A month later, on the 3rd day of July, Bloomberg and other news sources reported the government had signed an agreement with Algeria and the Niger Republic to build a $10 billion gas pipeline from the Niger-Delta across the Sahara to Algeria's gas export terminals on the Mediteranean coast. The intent is for everything to be ready for the first deliveries of gas for the European market in 2015.

There is nothing wrong with exporting natural gas (or crude oil). It brings billions of dollars in potential capital into the economy (whether we use it as capital or just consume it is another issue altogether). It pumps up the GDP, and underpins our infrastructure and incomes.

With that said, the route toward a wealthier Nigeria depends heavily on a core of improvements we need to make, one of which is an increase in the quantity and (just as importantly) quality of our energy consumption.

In terms of quantity, everyone knows we have an electricity problem. In a previous post, I mentioned South Africa is struggling to cope with 45,000 megawatts and has experienced occasional rollinig black-outs. Apartheid-era South African infrastructure was designed to fully support industry, but to only partially support domestic use (with a 10% minority enjoying First World services, and a 90% majority living in NEPA-land). As it stands, 45,000 megawatts is not enough to serve a country of just under 50 million people, with a per capita income five-times larger than Nigeria's. Given our population, rudimentary mathematics suggests 135,000 megawatts would be insufficient to support a Nigerian economy that reflected South-African-sized per capita wealth -- and South-African-sized wealth is not only smaller than the wealthiest economic powers in the world, but is also (more importantly) too small for South Africa's own post-apartheid transition.

In terms of quality, we have too many citizens who are still using charcoal, which is derived from woody plants. The worst part is use of charcoal is highest in those parts of the country that (in environmental, climatological and soil quality/protection terms) are most in need of whatever woody ground cover they can get. I was privileged some years ago to intern briefly with a non-governmental organization that gave out micro-credit loans, and the managers of the NGO told me about the loans they had given to women to start several micro businesses -- including firewood-collection and -sale businesses. It is a difficult thing to deal with, pondering the reduction in an activity that so many depend on (on both demand and supply sides) but which is problematic on so many different levels.

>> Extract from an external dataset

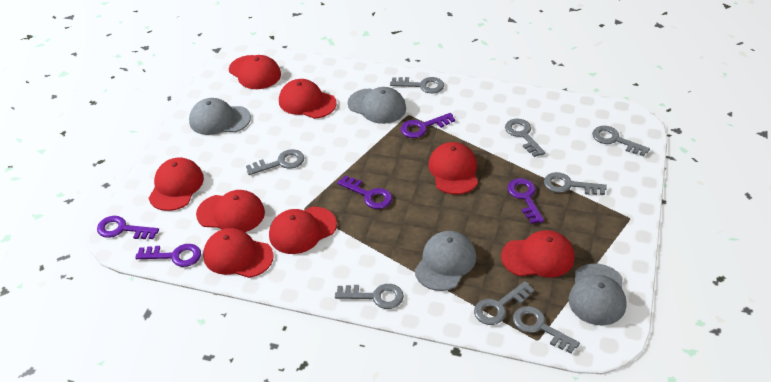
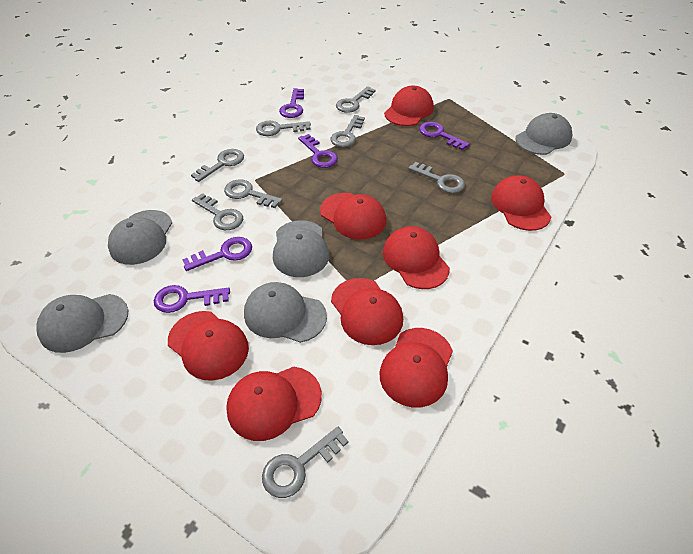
grey cap: 4 -> 5

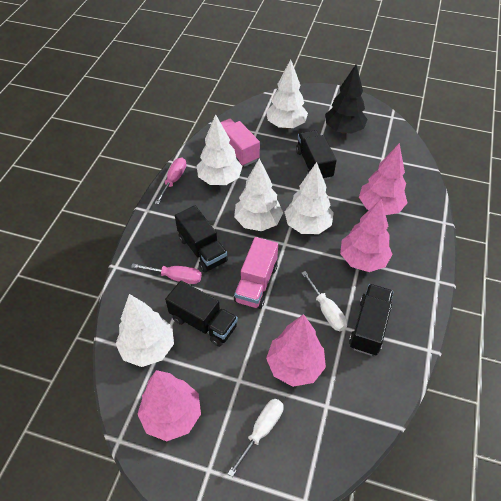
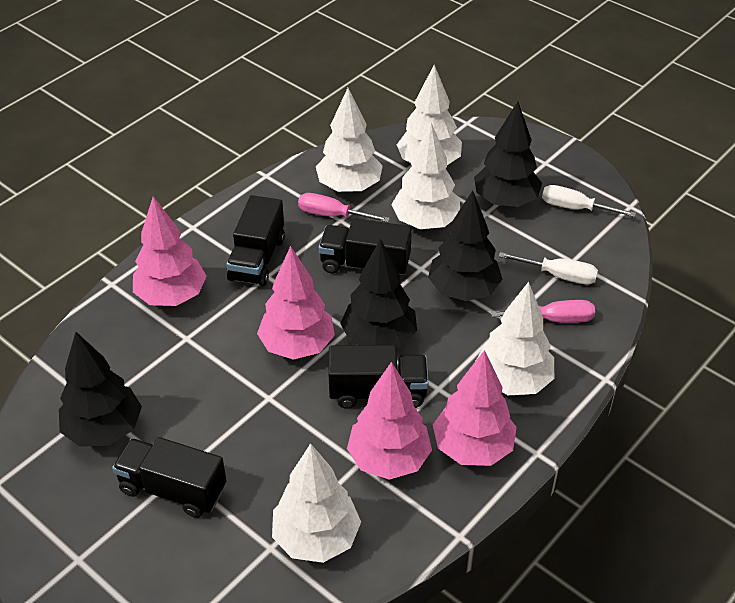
black tree: 1 -> 4
pink truck: 2 -> 0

After centuries of internal and external distortions, the Nigerian and African economies are heavily distorted, dysfunctional, irrational and downright strange. Agriculture is the chief example of this. Agricultural products the world economy demands of African agriculture are produced in great quantity, but agricultural products necessary for domestic consumption are scarce, with continuous cycles of starvation, death, emergency "aid" and loss of dignity. If your principal exports do not earn enough to pay for necesssary imports (e.g. FOOD), then you have to shift to producing something else that either earns enough to buy you food, or that is food itself. I don't understand why we persist in committing all of our labour and capital to the production of things that have never, do not now, and will never earn us enough to fund what we need to fund on both the capital and consumption sides.

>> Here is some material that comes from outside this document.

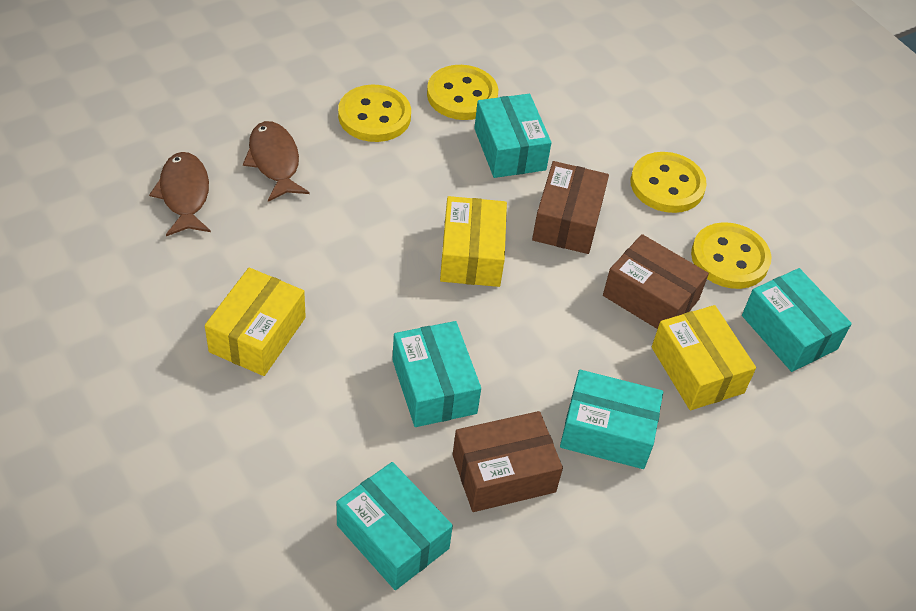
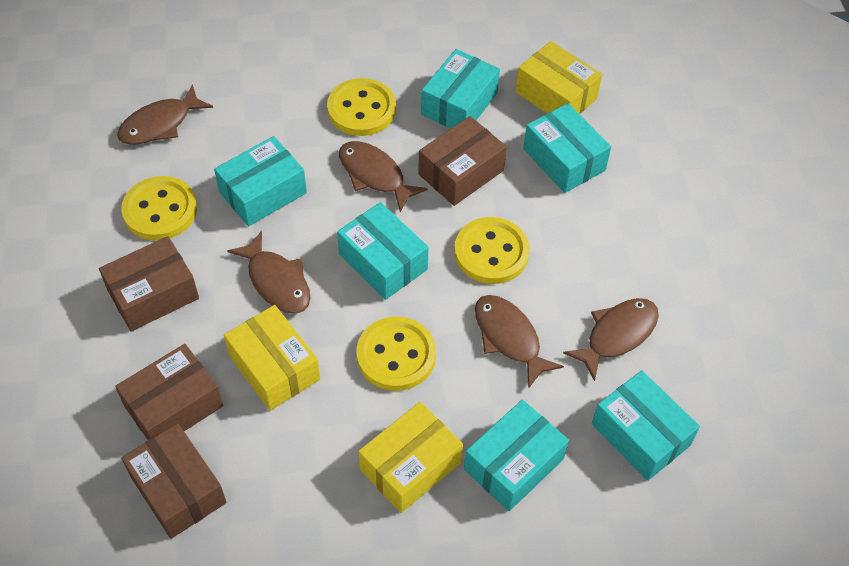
brown box: 3 -> 4
brown fish: 2 -> 5
turquoise box: 5 -> 6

Another example, this one specific to Nigeria, is the crude oil industry. Refined fuel is a value-added product that brings a higher price than crude oil. You would think Nigeria would export refined fuel (having produced enough to meet domestic demand at market equilibrium), rather than exporting raw crude. It is not just Nigeria that would benefit (from higher prices, higher industrialization and more jobs). It is environmentally sensible (given global warming, and ocean pollution) to export full tankers of refined fuel from Nigeria, and bring back empty (hence, lighter and less-fuel-burning) tankers to Nigeria for the next load, rather than sending full tankers of raw crude away and bringing back just-as-full tankers of refined product. And the world would likely benefit from having cheaper refined fuel; if the supporting infrastructure existed, production costs of refined fuel in Nigeria would be lower than the same in the destination markets.

The system is irrational. Input must be used more logically, and choice of output must be optimal. And as far as energy is concerned, Nigeria needs more of it. I know Western Europe is looking for alternative sources of supply because of geo-political tensions with Russia. But you know what? Nigerians are people too, and we also have interests, and one of them is in a vastly increased domestic supply of energy.

Gas can fire electricity generating plants. Gas can also be used in itself for cooking. And gas can also power vehicles and industrial plants.

Nigeria has a lot of gas, but perhaps not enough to be everything to everyone including ourselves -- and our neighbours. If you try to envision an integrated African economy functioning at the full extent of its possibilities, you begin to realize countries like Nigeria would be supplying the continent with the energy to support that level of economic activity; electricity through a linked continental grid, gas through a continental network of pipes, and refined fuel through pipes as well as seaborne, road-borne and rail-borne tankers. This is inconsistent with the idea of Nigeria as a country that exists to send almost all of its raw energy output to Western Europe, East Asia and North America.

Even in an economically optimal Africa, we would still do business on the world markets beyond Africa, selling surplus energy, but probably not as much as we do now. Much more of our energy would be consumed domestically and continentally, but the laws of demand and supply (and the effects on energy prices of a world where every continent is economically strong) mean that there will still be market sufficient Nigerian exports (i.e at equilibrium conditions) on the world markets. Our energy use per capita is so much smaller than the economic giants of East Asia, North America and Western Europe; necessary adjustments for global warming and (if Africa rises) less distorted market conditions would see our per capita usage rise somewhat while theirs comes down.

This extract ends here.